- _EXERCISE DETAILS_
Word for word, retype each record shown below.

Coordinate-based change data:
= = = =

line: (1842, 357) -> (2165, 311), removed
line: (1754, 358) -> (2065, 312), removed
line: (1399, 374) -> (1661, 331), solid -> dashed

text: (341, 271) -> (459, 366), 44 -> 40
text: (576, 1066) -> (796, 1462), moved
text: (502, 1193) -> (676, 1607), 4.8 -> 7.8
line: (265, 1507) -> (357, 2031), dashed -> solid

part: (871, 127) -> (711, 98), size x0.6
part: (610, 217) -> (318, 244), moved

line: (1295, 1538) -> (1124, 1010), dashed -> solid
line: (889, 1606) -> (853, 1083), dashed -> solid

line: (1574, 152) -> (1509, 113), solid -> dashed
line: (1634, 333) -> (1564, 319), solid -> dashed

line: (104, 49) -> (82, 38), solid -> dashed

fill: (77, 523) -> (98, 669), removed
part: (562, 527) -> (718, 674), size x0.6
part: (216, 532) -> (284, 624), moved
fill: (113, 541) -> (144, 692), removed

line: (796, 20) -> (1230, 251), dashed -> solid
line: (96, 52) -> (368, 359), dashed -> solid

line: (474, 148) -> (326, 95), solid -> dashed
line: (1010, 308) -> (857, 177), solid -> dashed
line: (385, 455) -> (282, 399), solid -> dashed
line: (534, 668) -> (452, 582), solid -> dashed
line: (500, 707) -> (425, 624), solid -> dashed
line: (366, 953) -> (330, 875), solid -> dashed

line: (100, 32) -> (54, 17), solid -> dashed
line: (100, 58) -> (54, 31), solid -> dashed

= = = =

- _FINISHED TASK_
line: (1842, 357) -> (2165, 311), removed
line: (1754, 358) -> (2065, 312), removed
line: (1399, 374) -> (1661, 331), solid -> dashed

text: (341, 271) -> (459, 366), 44 -> 40
text: (576, 1066) -> (796, 1462), moved
text: (502, 1193) -> (676, 1607), 4.8 -> 7.8
line: (265, 1507) -> (357, 2031), dashed -> solid

part: (871, 127) -> (711, 98), size x0.6
part: (610, 217) -> (318, 244), moved

line: (1295, 1538) -> (1124, 1010), dashed -> solid
line: (889, 1606) -> (853, 1083), dashed -> solid

line: (1574, 152) -> (1509, 113), solid -> dashed
line: (1634, 333) -> (1564, 319), solid -> dashed

line: (104, 49) -> (82, 38), solid -> dashed

fill: (77, 523) -> (98, 669), removed
part: (562, 527) -> (718, 674), size x0.6
part: (216, 532) -> (284, 624), moved
fill: (113, 541) -> (144, 692), removed

line: (796, 20) -> (1230, 251), dashed -> solid
line: (96, 52) -> (368, 359), dashed -> solid

line: (474, 148) -> (326, 95), solid -> dashed
line: (1010, 308) -> (857, 177), solid -> dashed
line: (385, 455) -> (282, 399), solid -> dashed
line: (534, 668) -> (452, 582), solid -> dashed
line: (500, 707) -> (425, 624), solid -> dashed
line: (366, 953) -> (330, 875), solid -> dashed

line: (100, 32) -> (54, 17), solid -> dashed
line: (100, 58) -> (54, 31), solid -> dashed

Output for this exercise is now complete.